Les talibans ont accusé mardi les Etats-Unis de bloquer les négociations de paix visant à aboutir à un retrait des troupes américaines d’Afghanistan après 18 ans de guerre.
Les talibans «ont la volonté et les capacités de parvenir à une résolution», a déclaré leur porte-parole Zabihullah Mujahid sur Twitter. «Les nombreuses exigences américaines et les querelles entre les Etats-Unis et les responsables de Kaboul nuisent aux négociations», a-t-il critiqué. Il «devrait s’abstenir de chercher à rendre les autres responsables (de la situation actuelle, ndlr). Notre position est claire et précise, contrairement à eux», a-t-il ajouté. Lors d’une rencontre lundi en Ouzbékistan avec des responsables d’Asie centrale, Mike Pompeo avait affirmé que les rebelles devaient apporter «des preuves vérifiables de leur volonté et leur capacité à réduire la violence» pour parvenir à un accord. L’émissaire des États-Unis chargé des négociations avec les talibans, Zalmay Khalilzad, a récemment repris ses déplacements pour rencontrer les différentes parties impliquées dans le dossier afghan. Il a ainsi rencontré samedi le président afghan Ashraf Ghani, au lendemain d’un déplacement au Pakistan où il a rencontré plusieurs responsables de haut niveau parmi lesquels le puissant général Qamar Javed Bajwa.

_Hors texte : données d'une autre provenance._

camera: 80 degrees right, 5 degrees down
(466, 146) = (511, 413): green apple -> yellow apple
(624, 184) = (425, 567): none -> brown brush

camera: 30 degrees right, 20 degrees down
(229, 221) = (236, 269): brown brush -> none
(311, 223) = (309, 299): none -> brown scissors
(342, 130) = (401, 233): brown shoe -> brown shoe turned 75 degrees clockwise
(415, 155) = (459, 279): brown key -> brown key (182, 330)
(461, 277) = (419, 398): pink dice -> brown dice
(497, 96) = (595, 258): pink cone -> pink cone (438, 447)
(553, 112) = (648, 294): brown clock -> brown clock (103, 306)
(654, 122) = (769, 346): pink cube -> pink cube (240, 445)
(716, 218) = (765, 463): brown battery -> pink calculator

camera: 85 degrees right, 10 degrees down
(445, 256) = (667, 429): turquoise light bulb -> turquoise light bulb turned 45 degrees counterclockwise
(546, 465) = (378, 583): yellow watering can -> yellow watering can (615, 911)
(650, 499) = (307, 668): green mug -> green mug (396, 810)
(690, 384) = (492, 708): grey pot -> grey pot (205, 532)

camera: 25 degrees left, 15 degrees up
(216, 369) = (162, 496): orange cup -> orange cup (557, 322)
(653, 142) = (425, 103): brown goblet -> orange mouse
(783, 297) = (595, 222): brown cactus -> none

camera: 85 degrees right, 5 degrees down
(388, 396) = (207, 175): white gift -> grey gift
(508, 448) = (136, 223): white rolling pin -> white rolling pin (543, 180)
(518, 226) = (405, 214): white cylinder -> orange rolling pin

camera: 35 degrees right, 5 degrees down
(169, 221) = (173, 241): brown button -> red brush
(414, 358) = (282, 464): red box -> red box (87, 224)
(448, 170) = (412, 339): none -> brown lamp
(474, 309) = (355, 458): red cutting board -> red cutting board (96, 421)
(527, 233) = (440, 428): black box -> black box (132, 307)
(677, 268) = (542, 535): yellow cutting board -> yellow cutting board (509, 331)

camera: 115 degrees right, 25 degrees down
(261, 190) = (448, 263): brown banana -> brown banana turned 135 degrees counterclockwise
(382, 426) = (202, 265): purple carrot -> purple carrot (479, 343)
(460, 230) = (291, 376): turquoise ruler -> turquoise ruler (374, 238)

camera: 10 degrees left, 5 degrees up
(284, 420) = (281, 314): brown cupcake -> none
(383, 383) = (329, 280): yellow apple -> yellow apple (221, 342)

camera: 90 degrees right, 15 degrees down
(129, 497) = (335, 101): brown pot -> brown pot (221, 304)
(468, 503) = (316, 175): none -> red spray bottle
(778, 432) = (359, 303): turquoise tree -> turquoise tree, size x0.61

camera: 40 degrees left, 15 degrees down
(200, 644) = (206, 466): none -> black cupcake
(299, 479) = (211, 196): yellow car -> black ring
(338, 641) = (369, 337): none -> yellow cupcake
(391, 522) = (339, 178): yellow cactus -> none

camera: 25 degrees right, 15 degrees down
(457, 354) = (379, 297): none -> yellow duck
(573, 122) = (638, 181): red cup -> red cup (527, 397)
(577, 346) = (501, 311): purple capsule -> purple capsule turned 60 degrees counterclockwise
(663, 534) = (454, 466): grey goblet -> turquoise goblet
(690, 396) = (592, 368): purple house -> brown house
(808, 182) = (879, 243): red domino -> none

Les États-Unis et les talibans semblaient proches d’un accord de paix début septembre, mais le président Donald Trump avait rompu les négociations après un énième attentat à Kaboul, revendiqué par les insurgés, qui avait fait douze morts dont un soldat américain. Les discussions ont repris le 7 décembre dans un contexte de réduction de la violence dans la capitale. Après une nouvelle brève pause à la suite d’une attaque des talibans, cette fois contre la base aérienne de Bagram, au nord de Kaboul, les pourparlers semblaient avoir repris à Doha, où les deux parties se sont déjà rencontrées à de multiples reprises depuis un an.